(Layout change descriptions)

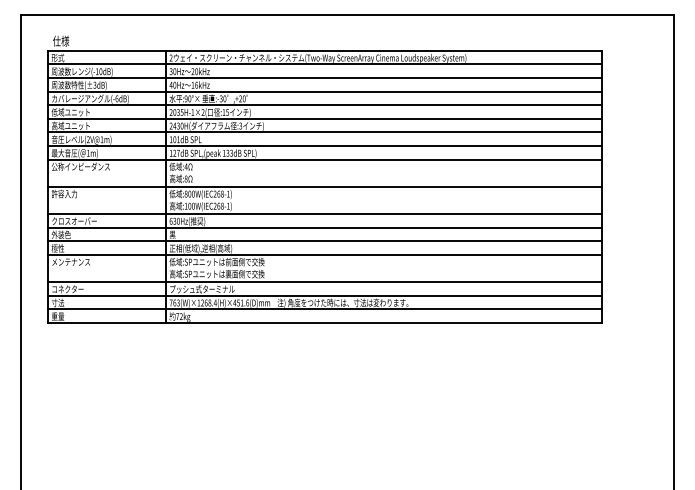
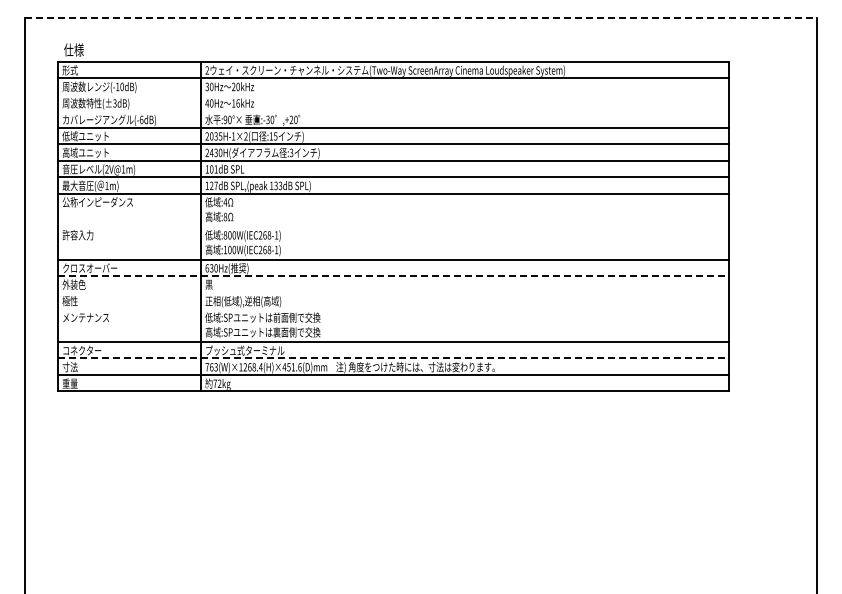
line: (347, 14) -> (421, 17), solid -> dashed
line: (324, 77) -> (393, 94), removed
line: (324, 91) -> (393, 111), removed
line: (324, 186) -> (393, 226), removed
line: (325, 228) -> (394, 276), solid -> dashed
line: (324, 241) -> (393, 292), removed
line: (324, 254) -> (393, 308), removed
line: (325, 295) -> (394, 358), solid -> dashed

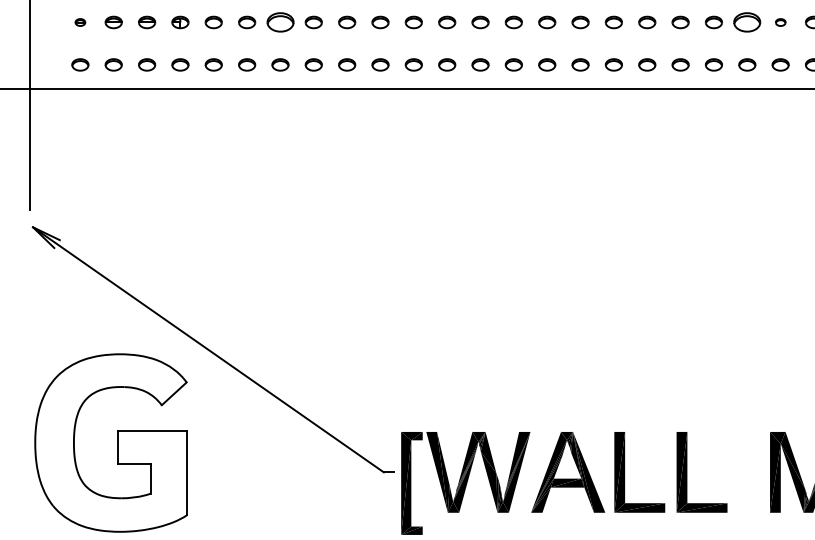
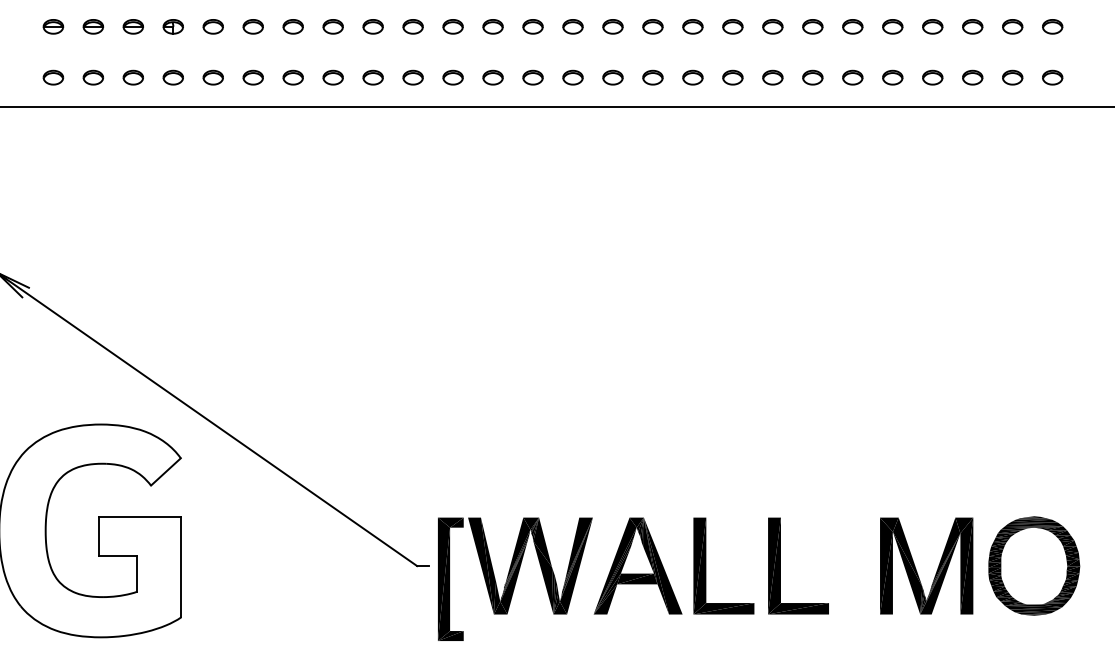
part: (80, 22) -> (53, 26), size x1.67
part: (279, 22) -> (292, 26), size x0.62
part: (747, 22) -> (852, 26), size x0.62
part: (780, 22) -> (892, 26), size x1.67

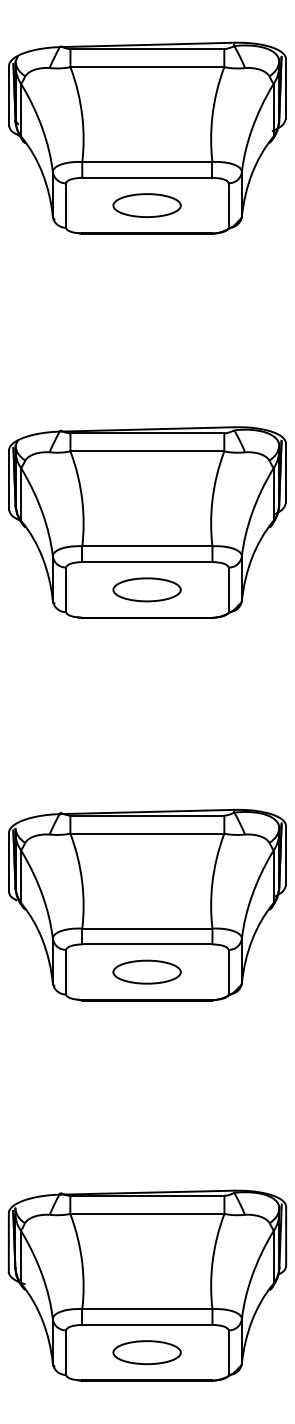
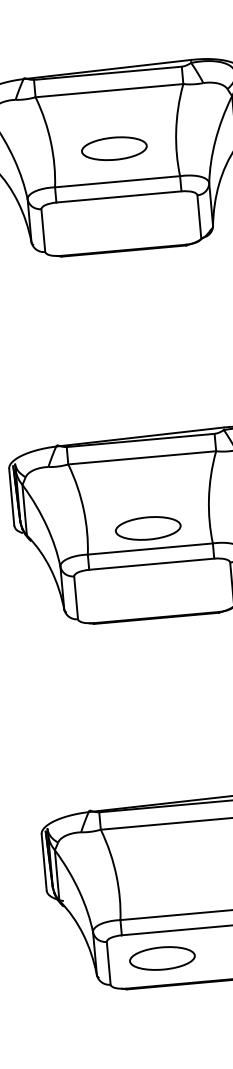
part: (146, 589) -> (113, 148), moved
part: (146, 971) -> (147, 527), moved
part: (146, 1352) -> (161, 958), moved

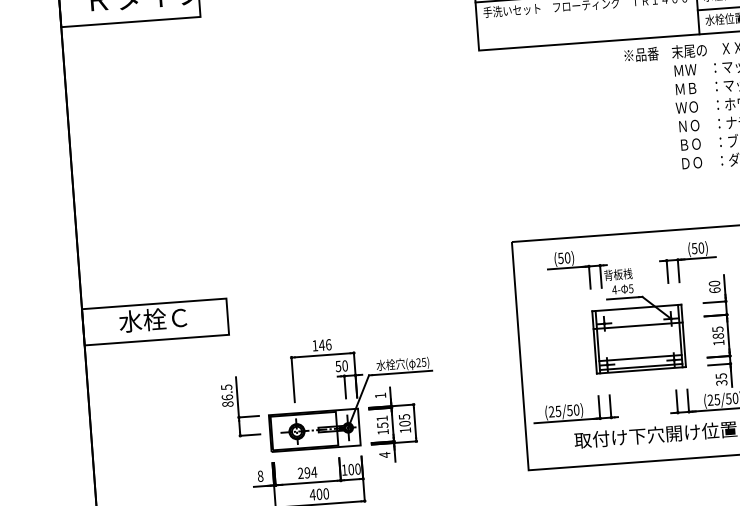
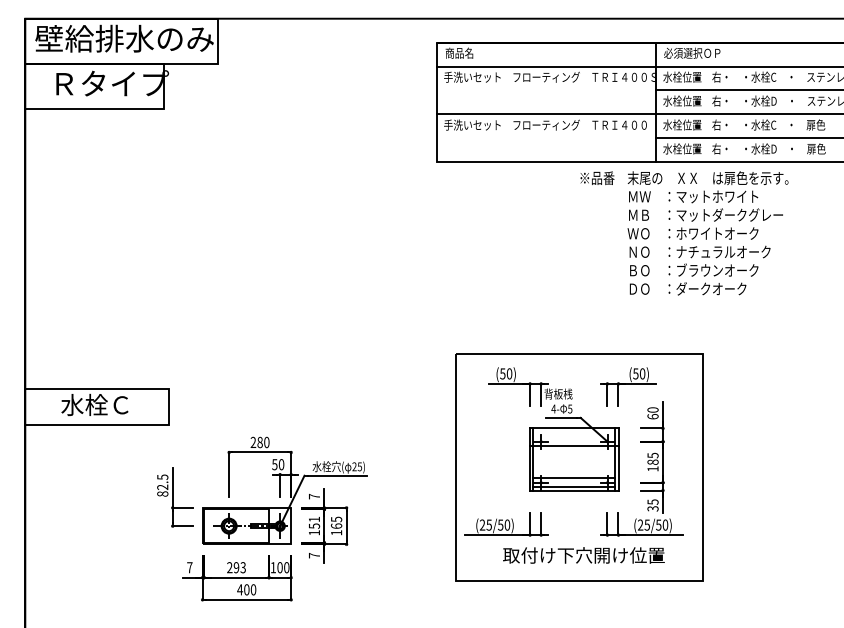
text: (321, 345) -> (259, 442), 146 -> 280
text: (380, 395) -> (314, 496), 1 -> 7
text: (227, 396) -> (162, 486), 86.5 -> 82.5
text: (404, 423) -> (336, 525), 105 -> 165
text: (384, 454) -> (314, 555), 4 -> 7
text: (314, 472) -> (243, 567), 294 -> 293
text: (260, 476) -> (189, 567), 8 -> 7

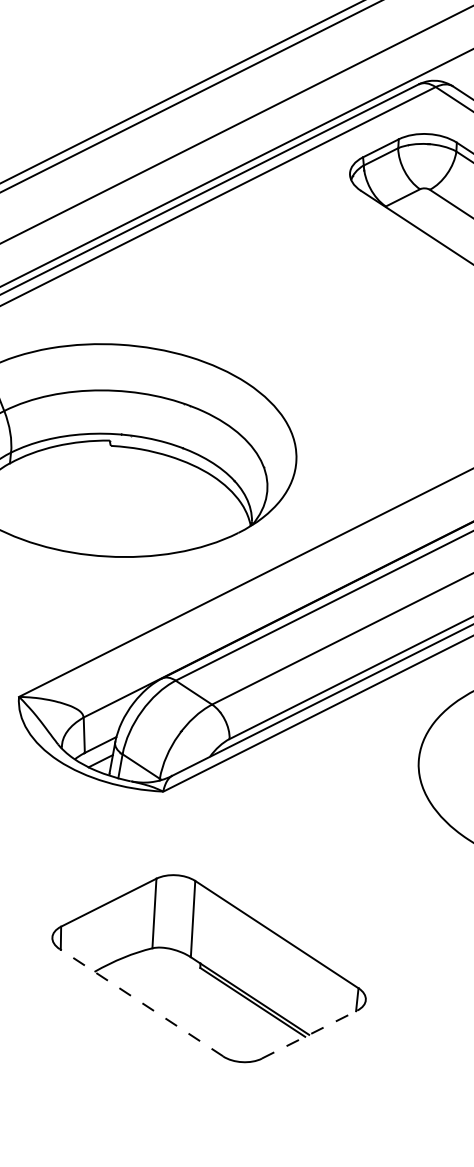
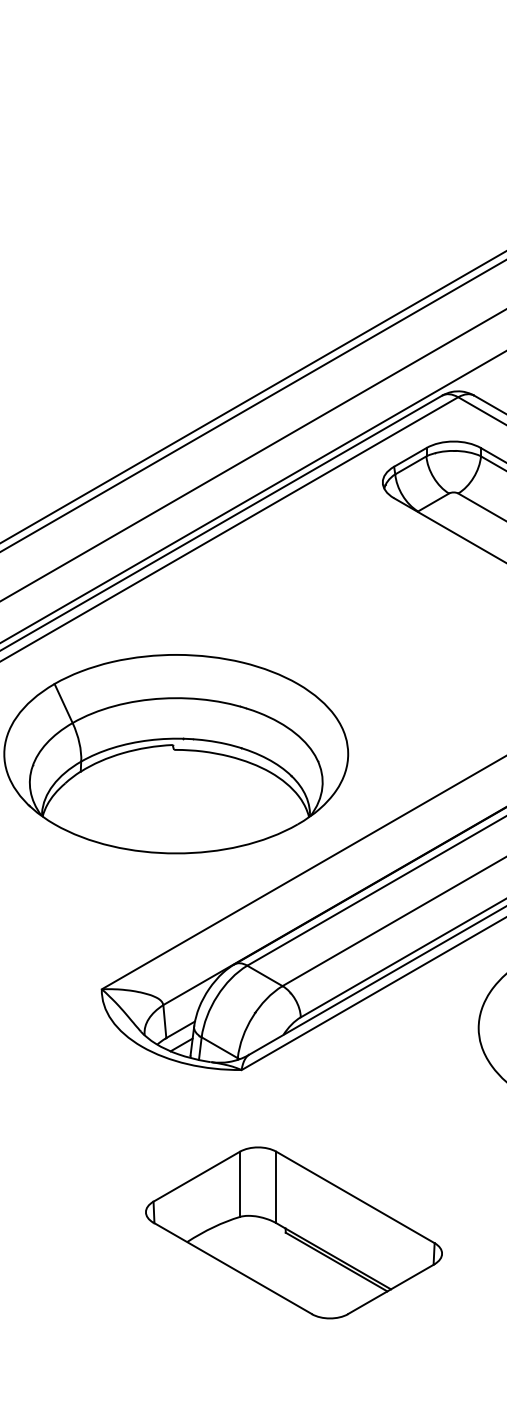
line: (141, 1002) -> (232, 1268), dashed -> solid
line: (309, 1035) -> (391, 1289), dashed -> solid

What is required:
Restate every line above exactly, omitting images.

Solved exercise:
line: (347, 14) -> (421, 17), solid -> dashed
line: (324, 77) -> (393, 94), removed
line: (324, 91) -> (393, 111), removed
line: (324, 186) -> (393, 226), removed
line: (325, 228) -> (394, 276), solid -> dashed
line: (324, 241) -> (393, 292), removed
line: (324, 254) -> (393, 308), removed
line: (325, 295) -> (394, 358), solid -> dashed

part: (80, 22) -> (53, 26), size x1.67
part: (279, 22) -> (292, 26), size x0.62
part: (747, 22) -> (852, 26), size x0.62
part: (780, 22) -> (892, 26), size x1.67

part: (146, 589) -> (113, 148), moved
part: (146, 971) -> (147, 527), moved
part: (146, 1352) -> (161, 958), moved

text: (321, 345) -> (259, 442), 146 -> 280
text: (380, 395) -> (314, 496), 1 -> 7
text: (227, 396) -> (162, 486), 86.5 -> 82.5
text: (404, 423) -> (336, 525), 105 -> 165
text: (384, 454) -> (314, 555), 4 -> 7
text: (314, 472) -> (243, 567), 294 -> 293
text: (260, 476) -> (189, 567), 8 -> 7

line: (141, 1002) -> (232, 1268), dashed -> solid
line: (309, 1035) -> (391, 1289), dashed -> solid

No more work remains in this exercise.